I have a GFF file containing MCF-7 cell transcript data. There is also a fastq file if that can be helpful.
chr1 PacBio transcript 27567 29338 . - . gene_id "PB2015.1"; transcript_id "PB2015.1.1"; chr1 PacBio exon 27567 29338 . - . gene_id "PB2015.1"; transcript_id "PB2015.1.1";
These are the first two lines.
You can see that it identifies both transcripts and exons. I want to filter out any transcripts containing less than two exons for each transcript.
I have attempted doing this with UCSC Table Browser and Galaxy. They both end up throwing errors.

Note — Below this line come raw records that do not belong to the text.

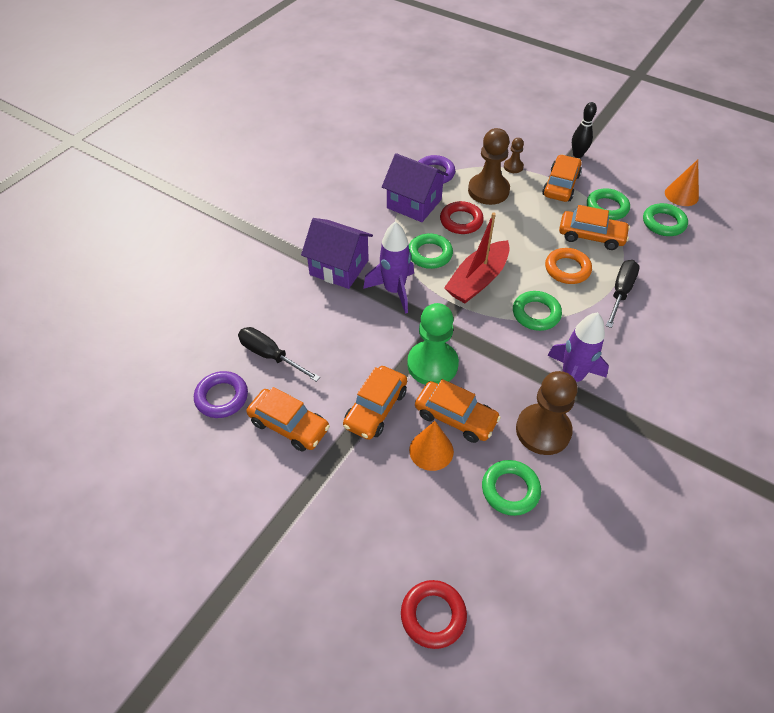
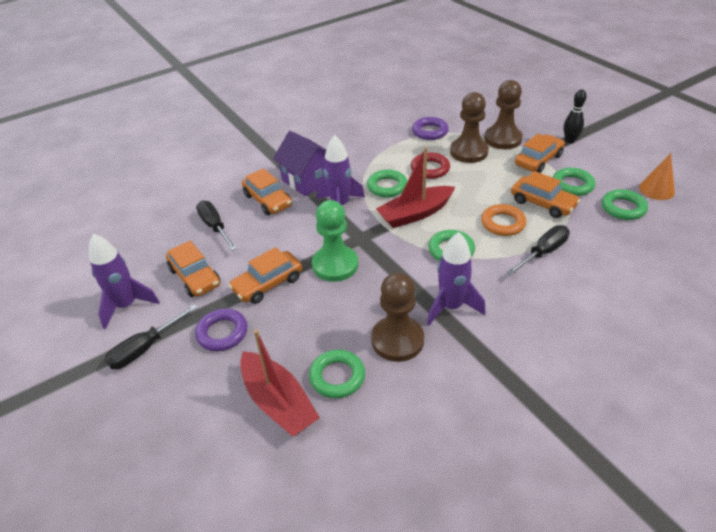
camera: 25 degrees right, 10 degrees down
(222, 397) = (161, 245): purple ring -> purple ring (222, 333)
(233, 486) = (126, 306): none -> purple rocket
(291, 529) = (145, 348): none -> black screwdriver
(414, 203) = (398, 149): purple house -> none
(431, 450) = (291, 326): orange cone -> none
(433, 615) = (207, 450): red ring -> none
(455, 417) = (328, 308): orange car -> orange car (268, 200)
(471, 538) = (278, 402): none -> red boat
(513, 167) = (503, 139): brown pawn -> brown pawn, size x2.04

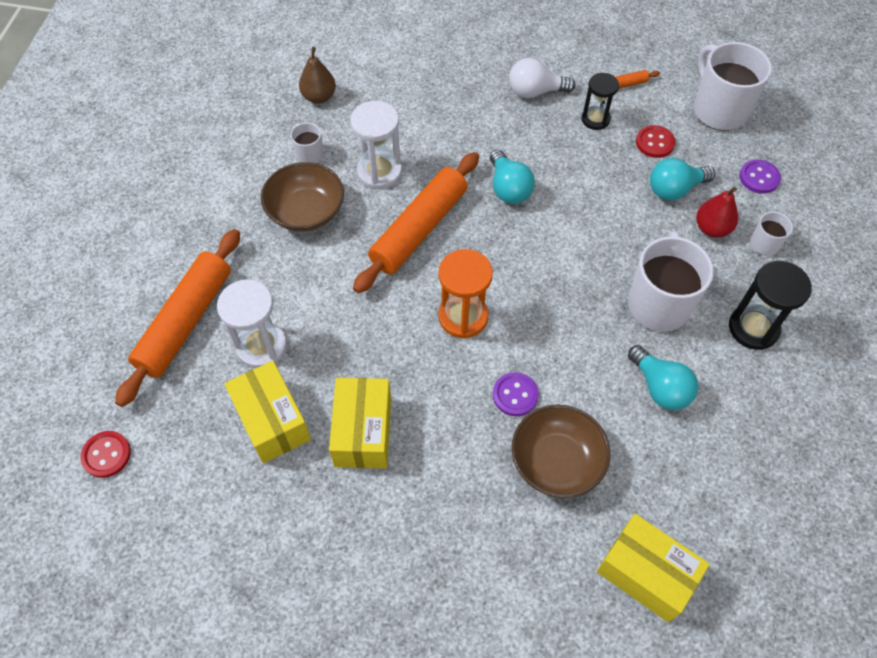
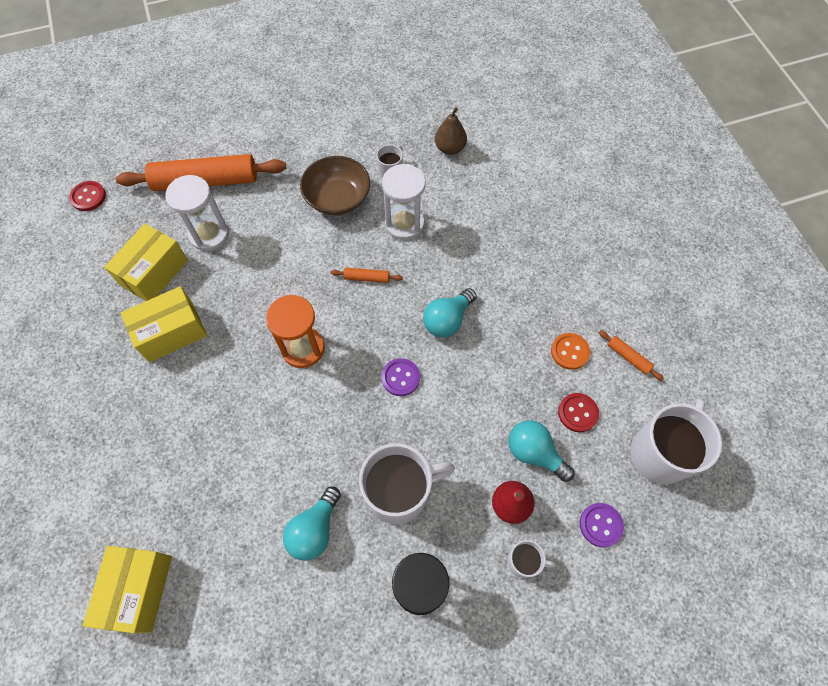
camera: 60 degrees right, 5 degrees up
(419, 229) = (367, 278): orange rolling pin -> orange rolling pin, size x0.41
(515, 395) = (251, 419): purple button -> purple button (400, 378)
(535, 91) = (566, 290): white light bulb -> none
(556, 461) = (207, 477): brown bowl -> none
(595, 119) = (569, 352): black hourglass -> orange button

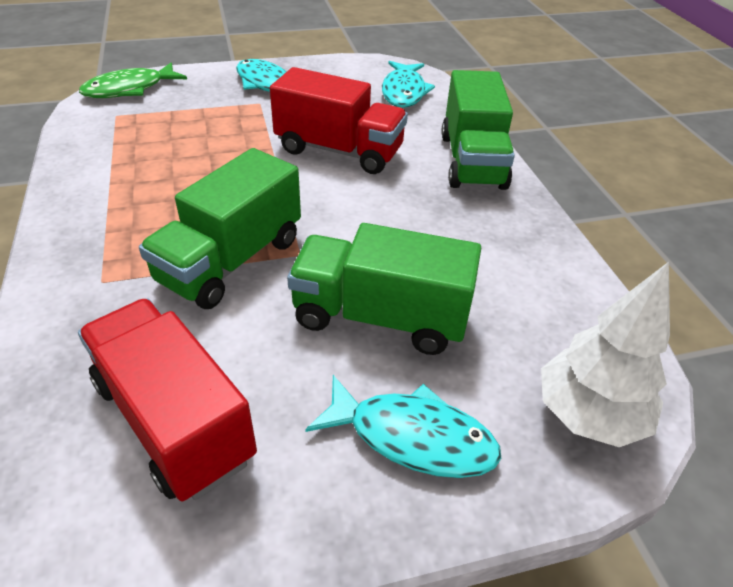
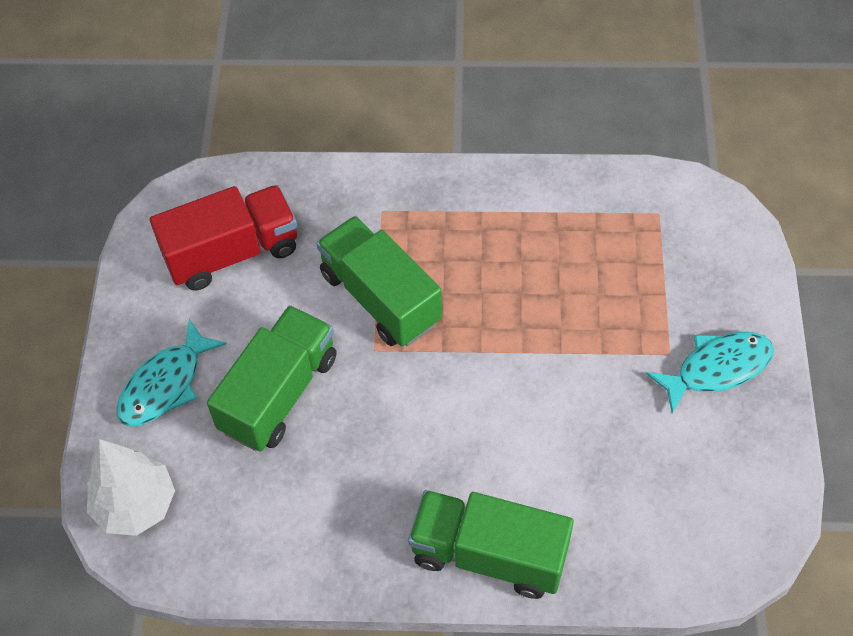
camera: 110 degrees right, 15 degrees up
(129, 89) = (721, 224): green fish -> none
(339, 151) = (540, 417): red truck -> none
(404, 92) = (678, 531): turquoise fish -> none

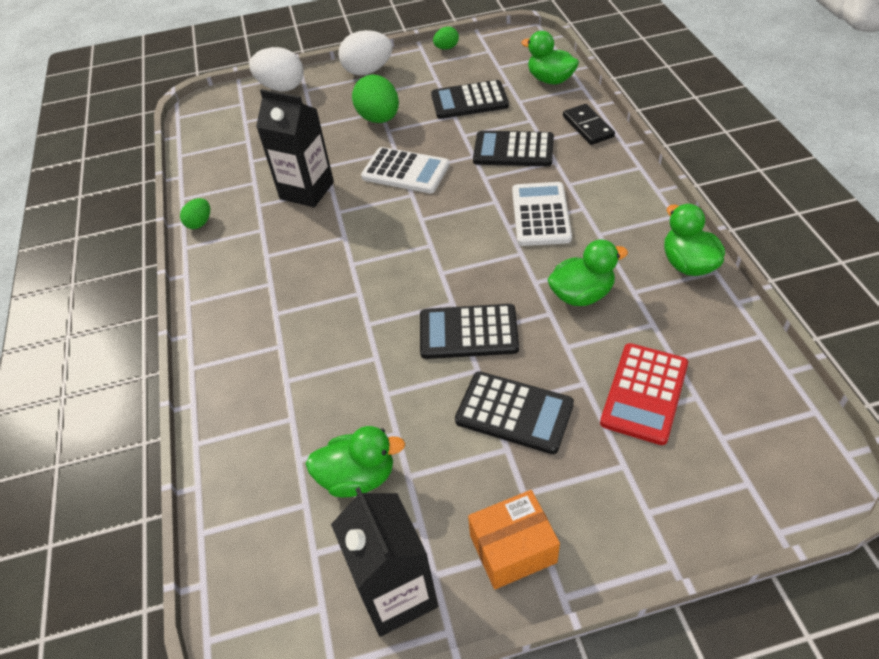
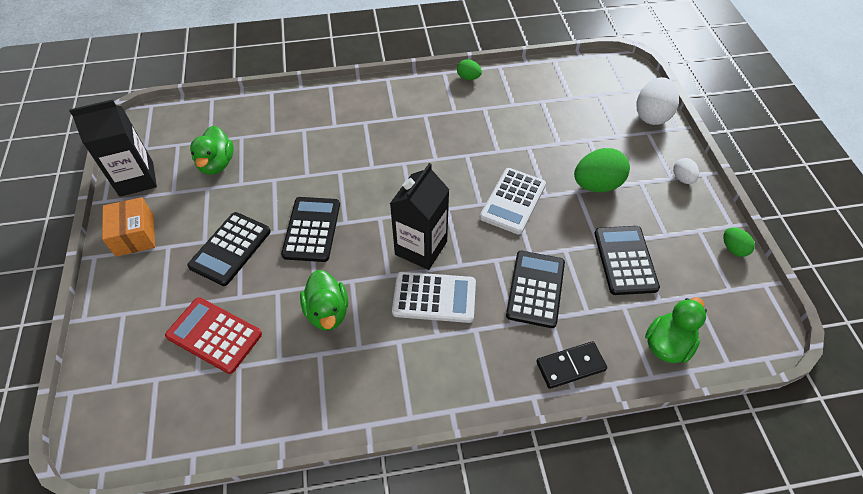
camera: 90 degrees right, 5 degrees up
(307, 190) = (496, 135): black carton -> black carton (421, 248)
(368, 71) = (682, 178): white egg -> white egg, size x0.53
(688, 264) = (340, 409): green duck -> none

Galaxy Error: An error occurred with this dataset: Traceback (most recent call last): File "/cvmfs/main.galaxyproject.org/galaxy/tools/filters/gff/gff_filter_by_feature_count.py", line 182, in <module> __main__() File "/cvmfs/main.galaxyproject.org/galaxy/tools/filters/gff/gff_filter_by_feature_c
File "/cvmfs/main.galaxyproject.org/galaxy/lib/galaxy/datatypes/util/gff_util.py", line 191, in __next__ self.seed_interval = GenomicIntervalReader.next(self) RuntimeError: maximum recursion depth exceeded while calling a Python object
Filter 18: MCF7 hg19.gff
Using feature name exon
With following condition >1
Table browser doesn't list exon as a possible filter option when I upload this dataset as a custom track.
I am very new to this. Does anyone have any suggestions for me here? I can use R pretty fluently and I have a little bit of python ability. I also have bedtools set up but I don't know how to use it very well.
Please point me in the right direction!